Brytyjska prasa o spotkaniu Cameron - Tusk
• "Times": "Premier ma dwadzieścia cztery godziny"
• "Times" chwali pomysł hamulca bezpieczeństwa
• Dzienniki na Wyspach zgadzają się, że zegar tyka
Kolacja Cameron - Tusk nie zakończyła się przełomem.
Dzienniki na Wyspach zgadzają się, że zegar tyka. Brytyjski premier chce jak najszybciej wynegocjować nowy kształt relacji z Unią - między innymi tak, by móc odciąć unijnych imigrantów od części świadczeń. Mówi się, że Wspólnota nie godzi się na stały mechanizm, ale proponuje rozwiązanie tymczasowe: tzw. hamulec bezpieczeństwa.
"Premier ma dwadzieścia cztery godziny" - to tytuł z pierwszej strony "Timesa". Dwadzieścia cztery godziny na to, by dogadać się z Europą. Inaczej "szanse na wczesne referendum topnieją" - ostrzega Guardian. A David Cameron chciał je zorganizować jak najszybciej, być może już w czerwcu. Tymczasem wszystkie dzienniki wybijają dziś dwa słowa wypowiedziane przez szefa KE po wyjściu z kolacji: "no deal", nie ma porozumienia. "To sprawiło nawet, że jeden z byłych członków rządu oświadczył, że Wlk. Brytania zmierza ku wyjściu ze Wspólnoty" - czytamy w "Timesie".
Część komentatorów zwraca też jednak uwagę na sygnały pozytywne. - Kancelaria wydała interesujące oświadczenie, w którym czytamy, ze Komisja zgodziła, że się już teraz Wlk. Brytania spełnia kryteria, by uruchomić hamulec na zasiłki. Potrzebujemy szczegółów, ale to wygląda na zwycięstwo Camerona - mówił w poniedziałek rano w BBC Tom Nuttall, komentator tygodnika "The Economist". To sprawia, że "Financial Times" wyłamuje się z dominującego tonu i pisze o "rosnących szansach na porozumienie".
Tak zwany hamulec bezpieczeństwa pozwalałby na tymczasowe odcięcie imigrantów od świadczeń. Państwo członkowskie musiałoby jednak najpierw udowodnić przed Brukselą, że jego instytucje są przeciążone i nie radzą sobie z napływem ludzi. A, według zarysu propozycji, ostateczną decyzję musieliby podjąć wszyscy członkowie. Zdaniem "Financial Times", ale też "Daily Telegraph" oświadczenie wydane przez kancelarię premiera po spotkaniu sugerować może, że istnieje wola polityczna, by po wprowadzeniu owego mechanizmu sprawić, iż Londyn będzie mógł z niego skorzystać od razu.
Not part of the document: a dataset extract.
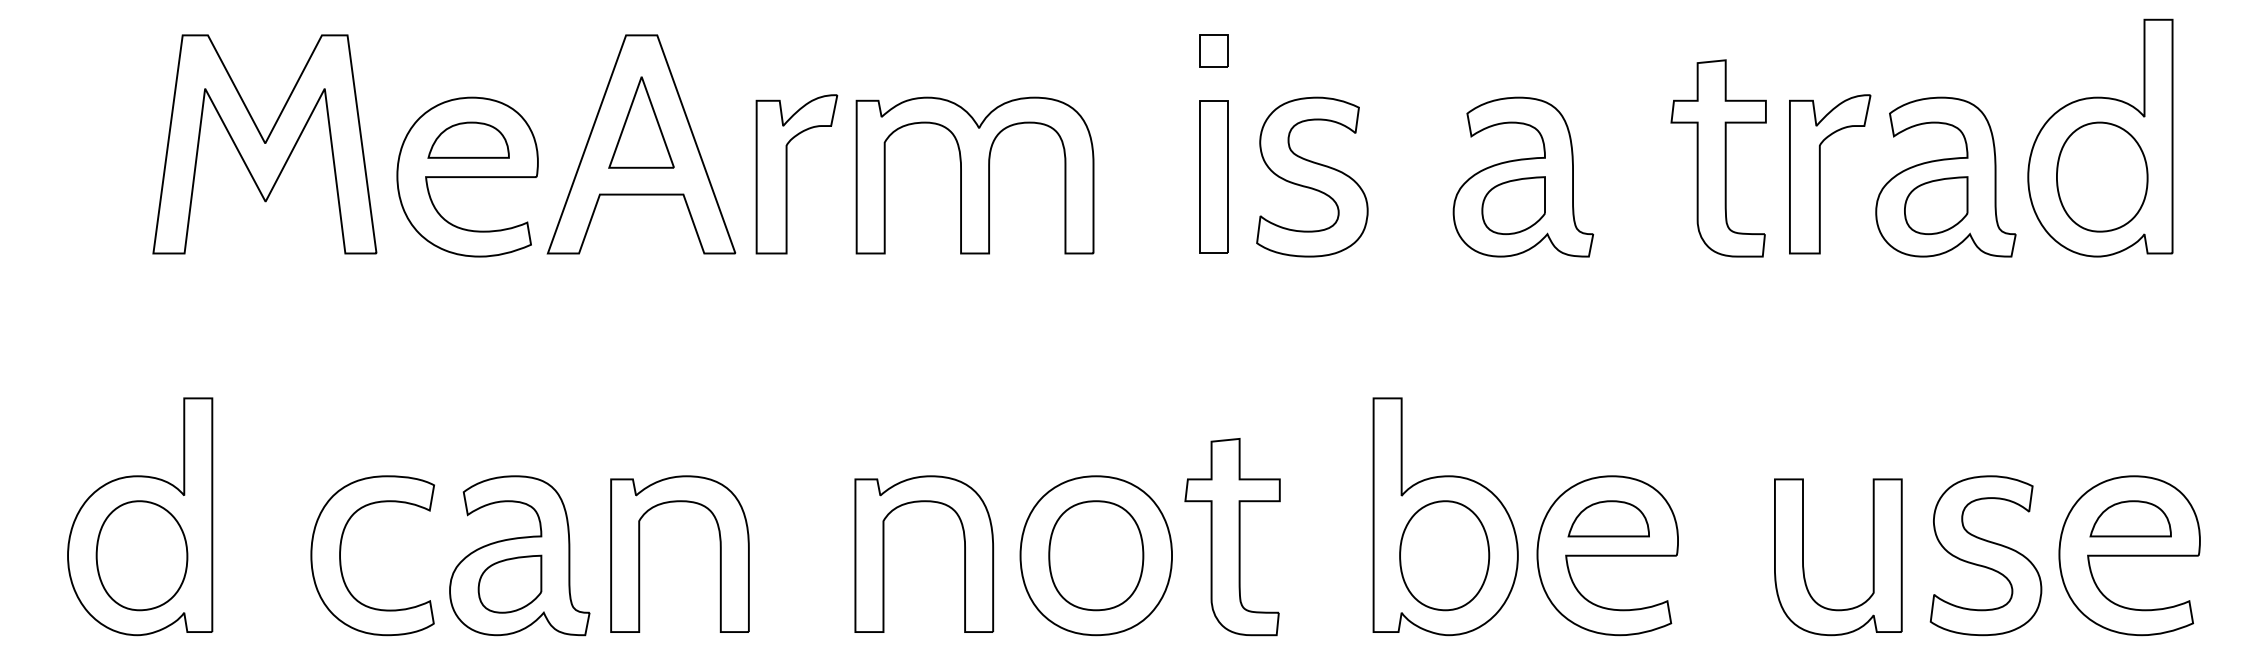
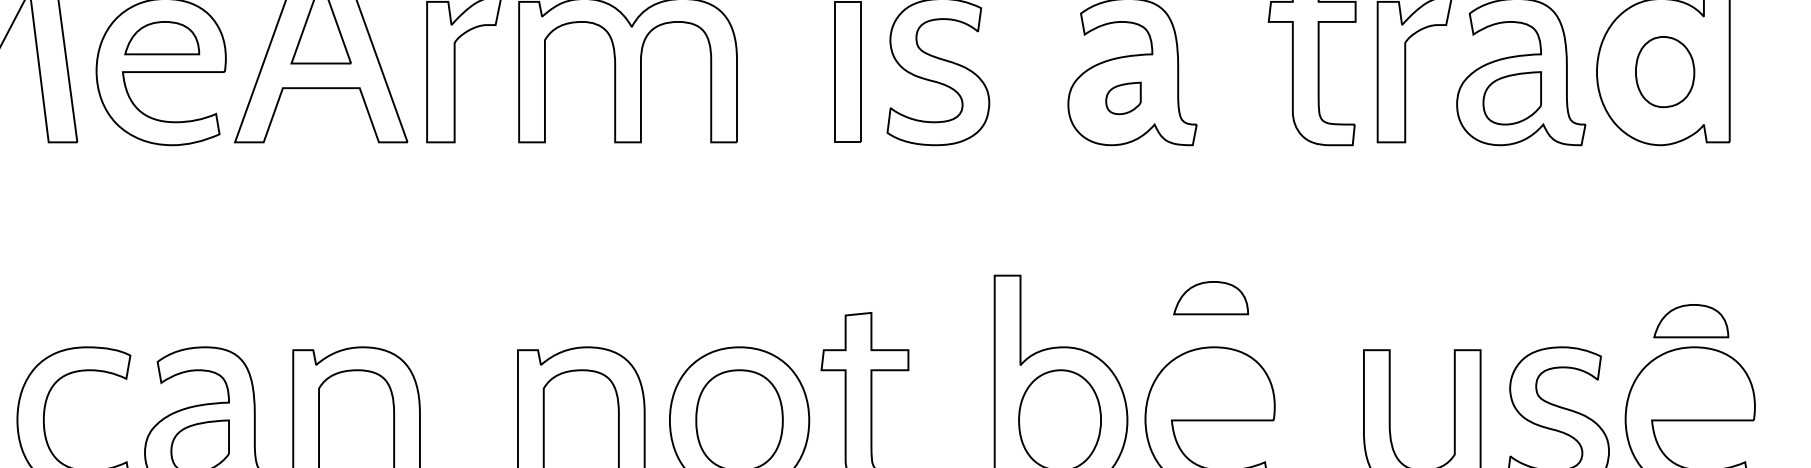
part: (2102, 176) -> (1665, 71), size x0.7
part: (1513, 205) -> (1123, 98), size x0.6
part: (1608, 518) -> (1210, 297), moved
part: (2130, 518) -> (1691, 320), moved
W komentarzu redakcyjnym "Times" chwali pomysł hamulca bezpieczeństwa. Dziennik pisze, że mógłby on liczyć na poparcie Niemiec, Szwecji czy Włoch, które w wyniku kryzysu uchodźczego wiedzą jakie to uczucie, gdy instytucje muszą sobie radzić z gwałtownym napływem ludzi.
Ale "Guardian" studzi nastroje. "Eurosceptycy już odrzucili te propozycje, argumentując, że w znikomym stopniu przyczynią się one do zmniejszenia napływu potencjalnych pracowników, szczególnie ze Wschodniej Europy" - czytamy w gazecie.